Pathogenic variants in in the CSTB gene, which encodes cystitin B, are associated with the autosomal recessive disorder Unverricht-Lundborg disease (ULD), or progressive myoclonic epilepsy type 1. Most patients with ULD are homozygous for an expanded dodecamer repeat in the promotor region of the gene. Compound heterozygotes who have the dodecamer repeat on one allele and a point pathogenic variant (usually loss-of-function) on the other typically exhibit a more severe phenotype. It was previously thought that harboring two loss of function variants in the CSTB gene was incompatible with life. However, four patients with homozygous loss of function CSTB variants from two unrelated families were recently described.  These patients exhibit a severe and unique phenotype characterized by microcephaly, profound developmental delay, early onset epilepsy, and dyskinetic movements of variable severity.
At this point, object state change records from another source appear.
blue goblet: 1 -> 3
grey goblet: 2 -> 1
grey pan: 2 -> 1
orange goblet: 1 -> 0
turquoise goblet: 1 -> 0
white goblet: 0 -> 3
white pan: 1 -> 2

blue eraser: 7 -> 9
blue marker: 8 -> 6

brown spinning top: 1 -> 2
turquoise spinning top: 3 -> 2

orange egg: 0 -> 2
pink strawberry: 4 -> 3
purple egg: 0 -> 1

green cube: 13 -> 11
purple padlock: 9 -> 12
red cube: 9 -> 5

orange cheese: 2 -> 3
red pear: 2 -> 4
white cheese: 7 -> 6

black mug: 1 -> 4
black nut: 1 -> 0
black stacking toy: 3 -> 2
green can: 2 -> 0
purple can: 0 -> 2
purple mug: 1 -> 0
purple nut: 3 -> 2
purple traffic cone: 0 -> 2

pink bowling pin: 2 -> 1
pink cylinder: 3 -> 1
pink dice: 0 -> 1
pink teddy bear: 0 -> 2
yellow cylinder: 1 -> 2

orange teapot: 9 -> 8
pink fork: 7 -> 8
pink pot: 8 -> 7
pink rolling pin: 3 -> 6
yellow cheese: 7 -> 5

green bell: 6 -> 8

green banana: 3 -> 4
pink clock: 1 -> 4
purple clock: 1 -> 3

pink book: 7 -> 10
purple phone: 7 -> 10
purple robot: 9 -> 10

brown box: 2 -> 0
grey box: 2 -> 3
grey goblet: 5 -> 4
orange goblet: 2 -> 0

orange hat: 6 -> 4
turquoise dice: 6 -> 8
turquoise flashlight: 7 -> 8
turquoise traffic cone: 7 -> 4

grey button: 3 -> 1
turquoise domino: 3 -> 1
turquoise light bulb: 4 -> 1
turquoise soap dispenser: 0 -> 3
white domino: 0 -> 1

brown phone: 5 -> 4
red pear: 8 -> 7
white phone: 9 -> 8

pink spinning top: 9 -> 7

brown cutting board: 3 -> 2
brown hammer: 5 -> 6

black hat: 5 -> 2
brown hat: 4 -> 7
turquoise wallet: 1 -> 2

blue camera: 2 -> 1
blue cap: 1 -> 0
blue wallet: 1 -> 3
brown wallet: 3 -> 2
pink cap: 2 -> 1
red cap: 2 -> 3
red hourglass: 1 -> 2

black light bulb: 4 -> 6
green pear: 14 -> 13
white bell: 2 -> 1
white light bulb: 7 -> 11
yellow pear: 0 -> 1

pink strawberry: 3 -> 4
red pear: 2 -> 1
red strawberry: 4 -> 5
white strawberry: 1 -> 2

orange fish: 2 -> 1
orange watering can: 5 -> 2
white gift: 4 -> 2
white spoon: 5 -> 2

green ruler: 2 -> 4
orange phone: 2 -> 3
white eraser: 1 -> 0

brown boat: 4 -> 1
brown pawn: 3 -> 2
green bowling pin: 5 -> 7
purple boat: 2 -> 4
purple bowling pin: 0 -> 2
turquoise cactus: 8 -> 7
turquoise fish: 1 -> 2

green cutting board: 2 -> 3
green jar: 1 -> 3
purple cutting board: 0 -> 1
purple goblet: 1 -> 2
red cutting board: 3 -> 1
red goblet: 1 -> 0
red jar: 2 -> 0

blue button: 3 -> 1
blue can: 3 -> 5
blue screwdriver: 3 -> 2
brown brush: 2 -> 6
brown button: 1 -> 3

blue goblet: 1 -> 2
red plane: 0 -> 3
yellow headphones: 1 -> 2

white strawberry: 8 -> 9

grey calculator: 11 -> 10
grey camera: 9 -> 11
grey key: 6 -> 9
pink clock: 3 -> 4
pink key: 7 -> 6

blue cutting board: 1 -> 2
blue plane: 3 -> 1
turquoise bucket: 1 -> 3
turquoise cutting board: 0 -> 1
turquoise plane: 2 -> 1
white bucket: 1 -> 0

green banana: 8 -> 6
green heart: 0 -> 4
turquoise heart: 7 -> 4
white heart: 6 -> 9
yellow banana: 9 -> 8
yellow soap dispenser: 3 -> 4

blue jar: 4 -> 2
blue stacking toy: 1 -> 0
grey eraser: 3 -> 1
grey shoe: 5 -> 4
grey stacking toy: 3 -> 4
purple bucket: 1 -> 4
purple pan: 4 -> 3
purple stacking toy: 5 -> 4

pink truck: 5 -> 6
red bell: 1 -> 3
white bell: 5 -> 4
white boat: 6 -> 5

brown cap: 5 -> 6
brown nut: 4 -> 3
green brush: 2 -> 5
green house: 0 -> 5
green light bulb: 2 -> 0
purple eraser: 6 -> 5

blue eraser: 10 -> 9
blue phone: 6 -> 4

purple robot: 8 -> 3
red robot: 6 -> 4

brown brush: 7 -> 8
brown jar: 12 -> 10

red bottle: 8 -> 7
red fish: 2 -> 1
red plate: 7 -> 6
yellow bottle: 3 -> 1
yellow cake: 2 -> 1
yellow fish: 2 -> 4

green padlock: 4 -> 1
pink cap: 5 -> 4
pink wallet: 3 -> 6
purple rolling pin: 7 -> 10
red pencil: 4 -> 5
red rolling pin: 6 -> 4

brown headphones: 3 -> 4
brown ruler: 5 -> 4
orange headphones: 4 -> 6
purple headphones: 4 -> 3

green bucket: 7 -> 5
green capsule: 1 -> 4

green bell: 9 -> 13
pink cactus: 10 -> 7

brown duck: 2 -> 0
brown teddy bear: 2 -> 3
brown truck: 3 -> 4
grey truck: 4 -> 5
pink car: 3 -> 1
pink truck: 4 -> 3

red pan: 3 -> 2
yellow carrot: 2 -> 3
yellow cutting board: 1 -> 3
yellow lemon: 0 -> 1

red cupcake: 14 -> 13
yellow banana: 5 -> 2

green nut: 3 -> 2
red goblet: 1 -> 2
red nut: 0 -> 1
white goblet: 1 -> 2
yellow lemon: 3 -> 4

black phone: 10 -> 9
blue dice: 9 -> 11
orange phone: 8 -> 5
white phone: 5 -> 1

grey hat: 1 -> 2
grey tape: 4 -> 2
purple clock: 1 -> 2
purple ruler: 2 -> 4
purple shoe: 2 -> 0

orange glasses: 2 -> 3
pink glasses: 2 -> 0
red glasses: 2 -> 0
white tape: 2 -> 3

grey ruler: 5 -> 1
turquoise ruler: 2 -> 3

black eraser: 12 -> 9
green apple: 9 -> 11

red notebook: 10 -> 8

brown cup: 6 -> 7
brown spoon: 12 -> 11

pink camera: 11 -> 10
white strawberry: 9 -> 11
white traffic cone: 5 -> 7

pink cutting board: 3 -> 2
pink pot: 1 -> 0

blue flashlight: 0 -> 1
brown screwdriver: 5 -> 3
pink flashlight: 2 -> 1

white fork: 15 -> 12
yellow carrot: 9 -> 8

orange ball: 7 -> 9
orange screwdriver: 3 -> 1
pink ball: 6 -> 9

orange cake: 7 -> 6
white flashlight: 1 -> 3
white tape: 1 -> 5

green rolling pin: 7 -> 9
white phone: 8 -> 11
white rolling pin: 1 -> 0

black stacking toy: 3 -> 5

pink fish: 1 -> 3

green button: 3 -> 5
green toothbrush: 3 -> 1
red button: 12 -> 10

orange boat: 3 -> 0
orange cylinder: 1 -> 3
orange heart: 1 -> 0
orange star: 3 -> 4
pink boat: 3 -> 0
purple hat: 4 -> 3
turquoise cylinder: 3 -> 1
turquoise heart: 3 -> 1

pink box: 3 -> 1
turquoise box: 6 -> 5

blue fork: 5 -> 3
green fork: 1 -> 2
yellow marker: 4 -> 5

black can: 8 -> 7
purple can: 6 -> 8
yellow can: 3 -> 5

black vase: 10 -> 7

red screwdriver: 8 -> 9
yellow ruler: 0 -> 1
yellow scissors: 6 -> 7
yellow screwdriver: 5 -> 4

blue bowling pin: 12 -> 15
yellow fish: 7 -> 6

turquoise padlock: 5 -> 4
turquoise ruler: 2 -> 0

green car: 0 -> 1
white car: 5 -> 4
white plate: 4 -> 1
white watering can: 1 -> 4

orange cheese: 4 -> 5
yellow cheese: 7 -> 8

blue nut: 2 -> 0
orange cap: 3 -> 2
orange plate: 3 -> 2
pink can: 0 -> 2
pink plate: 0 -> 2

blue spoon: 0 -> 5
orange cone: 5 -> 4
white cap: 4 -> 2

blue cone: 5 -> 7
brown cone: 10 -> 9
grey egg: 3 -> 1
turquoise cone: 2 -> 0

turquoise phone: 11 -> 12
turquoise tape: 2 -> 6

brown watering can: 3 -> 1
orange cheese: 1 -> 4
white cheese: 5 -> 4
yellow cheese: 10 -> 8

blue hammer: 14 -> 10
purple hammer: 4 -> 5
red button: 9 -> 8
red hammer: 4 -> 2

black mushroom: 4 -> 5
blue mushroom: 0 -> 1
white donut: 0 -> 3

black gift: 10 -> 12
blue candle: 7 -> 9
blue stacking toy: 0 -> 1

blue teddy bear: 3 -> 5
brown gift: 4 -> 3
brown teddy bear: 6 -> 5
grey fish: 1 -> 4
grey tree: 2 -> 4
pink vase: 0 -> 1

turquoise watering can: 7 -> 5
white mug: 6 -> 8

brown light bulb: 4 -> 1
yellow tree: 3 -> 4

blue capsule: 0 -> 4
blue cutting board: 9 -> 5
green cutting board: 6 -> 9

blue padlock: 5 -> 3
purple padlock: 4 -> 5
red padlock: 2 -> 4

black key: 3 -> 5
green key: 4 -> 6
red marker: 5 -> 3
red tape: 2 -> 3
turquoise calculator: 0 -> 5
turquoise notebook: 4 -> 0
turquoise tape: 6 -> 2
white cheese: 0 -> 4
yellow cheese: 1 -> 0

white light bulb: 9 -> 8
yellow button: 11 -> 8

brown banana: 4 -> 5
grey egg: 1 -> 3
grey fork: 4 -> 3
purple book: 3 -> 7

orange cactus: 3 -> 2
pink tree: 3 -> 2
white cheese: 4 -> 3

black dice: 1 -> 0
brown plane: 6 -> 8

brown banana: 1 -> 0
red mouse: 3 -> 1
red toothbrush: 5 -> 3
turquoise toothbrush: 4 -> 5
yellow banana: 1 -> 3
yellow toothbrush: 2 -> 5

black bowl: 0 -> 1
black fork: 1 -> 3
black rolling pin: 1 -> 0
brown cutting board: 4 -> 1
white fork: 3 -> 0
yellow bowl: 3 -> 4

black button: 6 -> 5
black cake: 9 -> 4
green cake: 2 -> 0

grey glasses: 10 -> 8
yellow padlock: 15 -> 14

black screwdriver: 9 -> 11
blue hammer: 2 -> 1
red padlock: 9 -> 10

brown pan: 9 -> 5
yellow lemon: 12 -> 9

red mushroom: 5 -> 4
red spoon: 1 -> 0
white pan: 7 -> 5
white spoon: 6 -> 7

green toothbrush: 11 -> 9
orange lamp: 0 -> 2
We utilized whole exome sequencing (WES) to investigate the underlying genetic cause of microcephaly, global developmental delay, hypotonia, hyperkinetic movement disorder, and epilepsy in a 23 month old Caucasian female. We compare the phenotype and genotype in the proband with previously reported patients. 

WES revealed the likely pathogenic variants c.67-1G>C (IVS1-1G>C) and c.202C>T (p.R68*) in the CSTB gene. We report the fifth patient, to our knowledge, to harbor biallelic loss of function variants in the CSTB gene. While our patient is phenotypically similar to the previously described patients, she developed a more severe drug-refractory epilepsy.

Our data expand the phenotypic and genotypic spectra of CSTB-related disorders and provide additional evidence that biallelic loss of function variants in CSTB cause a unique phenotype characterized by microcephaly and profound developmental delay with or without early onset dyskinetic movements and epilepsy. Additional functional studies are needed to investigate the molecular basis of the allelic heterogeneity in the CSTB gene.